Em singular e significativa “abordagem dialógica da teoria”, Stuart Hall – intelectual militante com densas reflexões sobre o mundo contemporâneo –, em atenção a políticas de representação advindas de diásporas africanas pós Segunda Guerra a ex-metrópoles, alavancou discussões em torno de lutas culturais, sob dinâmicas interdisciplinares, na expansão dos estudos culturais britânicos na década de 1960. Ainda encaminhou expressivas análises nos primórdios dos estudos pós-coloniais, com intuições políticas relacionadas a desdobramentos interrelações local e global, desde anos 1990, enunciando rearranjos da globalização na longa duração do expansionismo Ocidental.

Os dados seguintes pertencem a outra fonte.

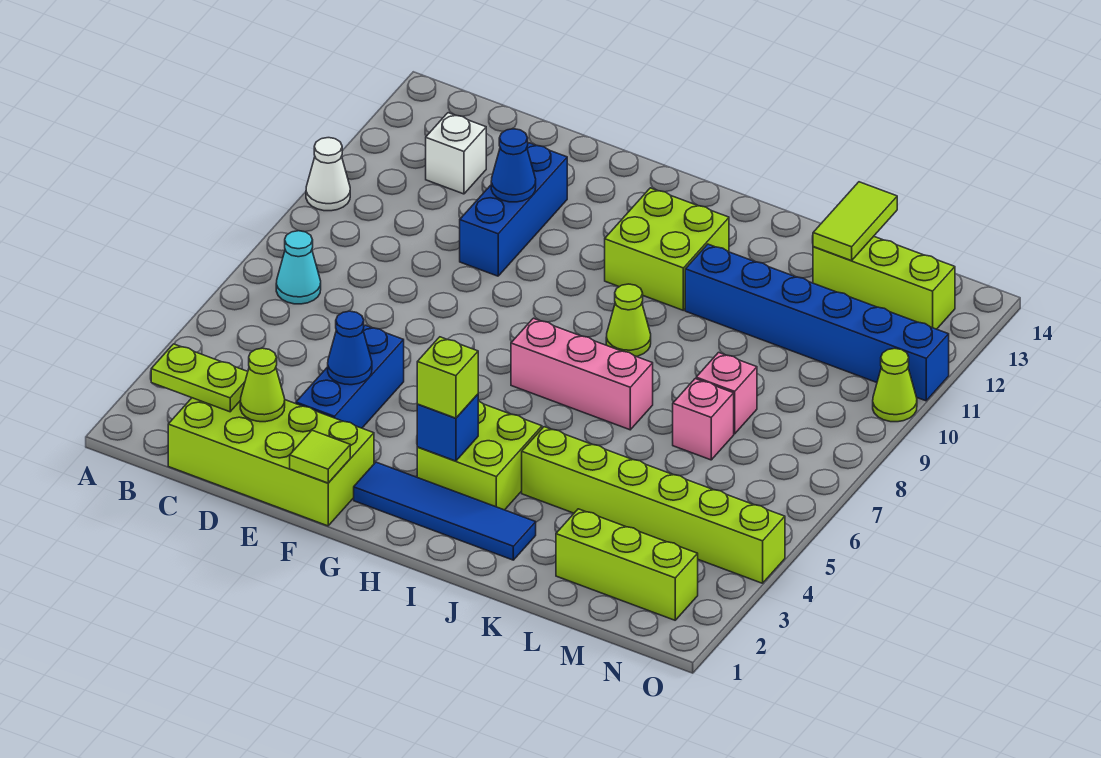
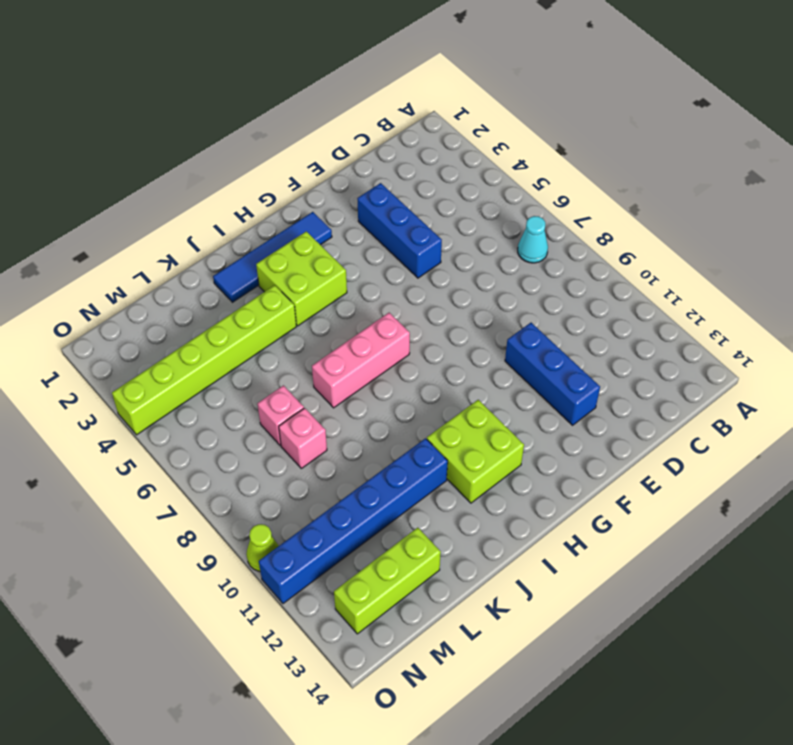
none -> white cone A10 level 1
none -> lime brick C1:F2 level 1
none -> white brick C12 level 1

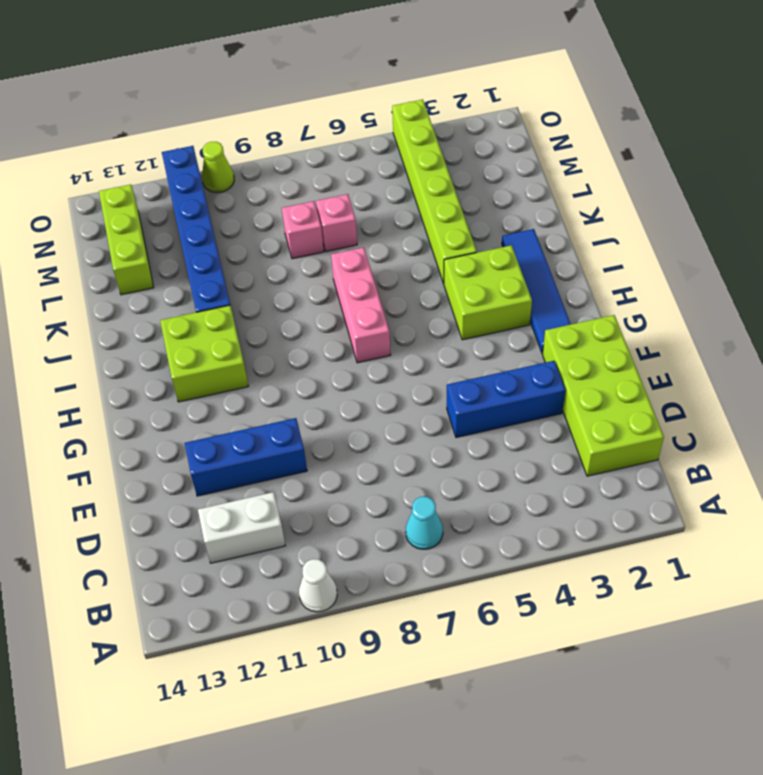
white brick C11:C12 level 1 -> white brick C12 level 1
none -> lime cone I9 level 1
none -> lime brick L2:N2 level 1
none -> lime plate B2:C2 level 2

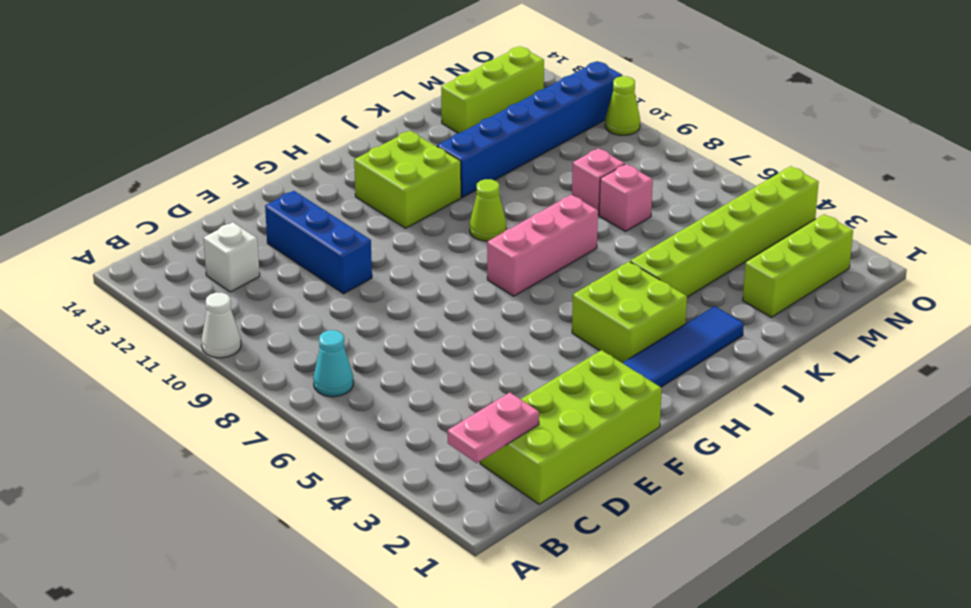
pink plate B2:C2 level 2 -> lime plate B2:C2 level 2
none -> blue brick E3:E5 level 1
none -> lime cone D2 level 2
none -> blue cone E4 level 2

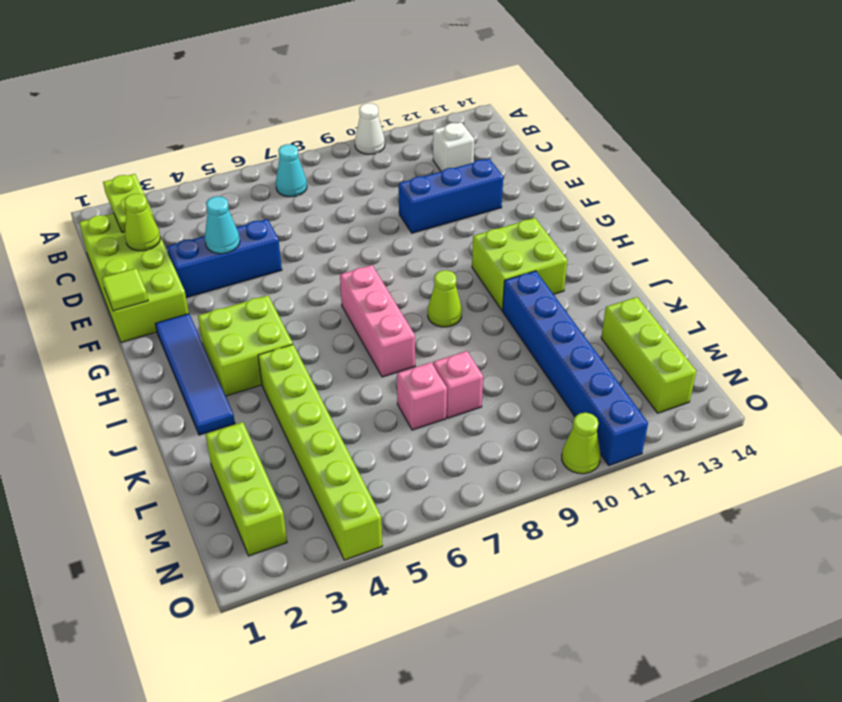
cyan cone E4 level 2 -> blue cone E4 level 2
none -> blue cone E11 level 2
none -> blue brick H3 level 2
none -> lime tile L13:L14 level 2

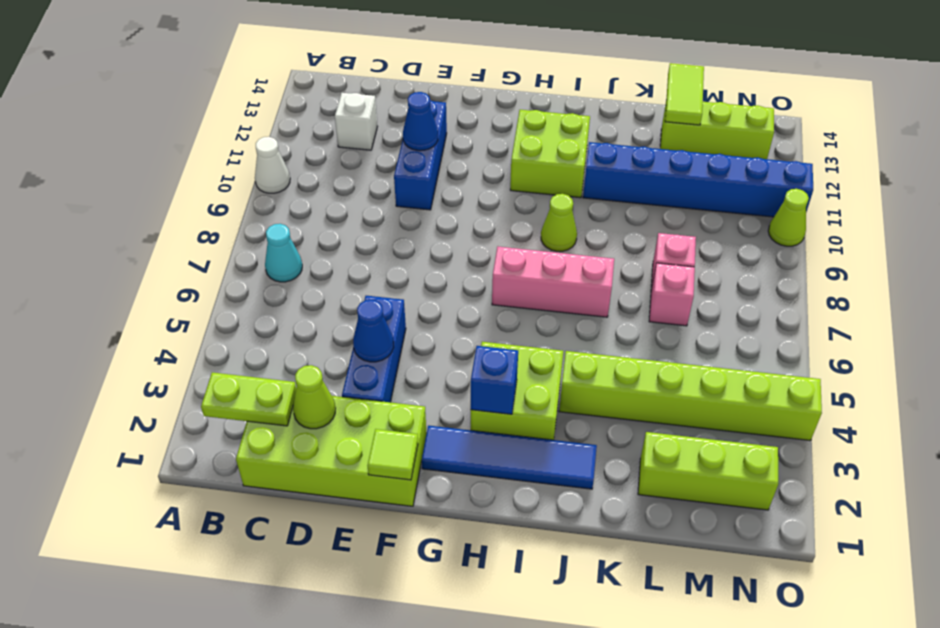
none -> lime brick H3 level 3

Nascido na Jamaica, em 1932, com 19 anos Stuart Hall foi para Inglaterra, estudar literatura em Oxford, tornando-se um teórico cultural de impacto na cultura contemporânea, enquanto personalidade anglojamaicana de prestígio na plêiade de pensadores hifenizados, forjados “entre-lugares” de fluxos migratórios a centros europeus. Fez da Inglaterra seu promontório. De onde ouviu, viu, sentiu, leu e discutiu em convívio com redes de imigrados de todos os alcances do Império, acompanhando insurgências e fazendo circular ideias, imagens, ritmos, artes, estilos que traduzem tensões transcontinentais e interculturais na vazante de poderes coloniais.

Em diversificada produção, com ensaios político-intelectuais, conferências, entrevistas, filmes, documentários, recorrendo a metáforas, simbologias, estratagemas de “sistema de representação”, construiu abordagens críticas a políticas culturais e intervenções ocidentais reincidentes em colonialidades raciais. Empenhado em fazer-se entender em suas críticas a modos europeus de pensar culturas negras e diásporas, produziu questionamentos contínuos a projeção da supremacia ocidental desde enunciados, registros, preconceitos e depreciações de seus Outros.

Além tais táticas, vale reter como seu sistema de pensar e formar arquivos críticos ao fazer-se ocidental, com suas abstrações universais e discursivas em tratados teóricos, construiu reflexões e empirismo lógico na agilidade de ensaios, conforme necessidades conjunturais, históricas, sem adotar produção intelectual em convencionais teses, tratados, livros. Em diálogos e contundentes debates, recorrendo a análises levantadas por diversos intelectuais, produzia argumentações precisas.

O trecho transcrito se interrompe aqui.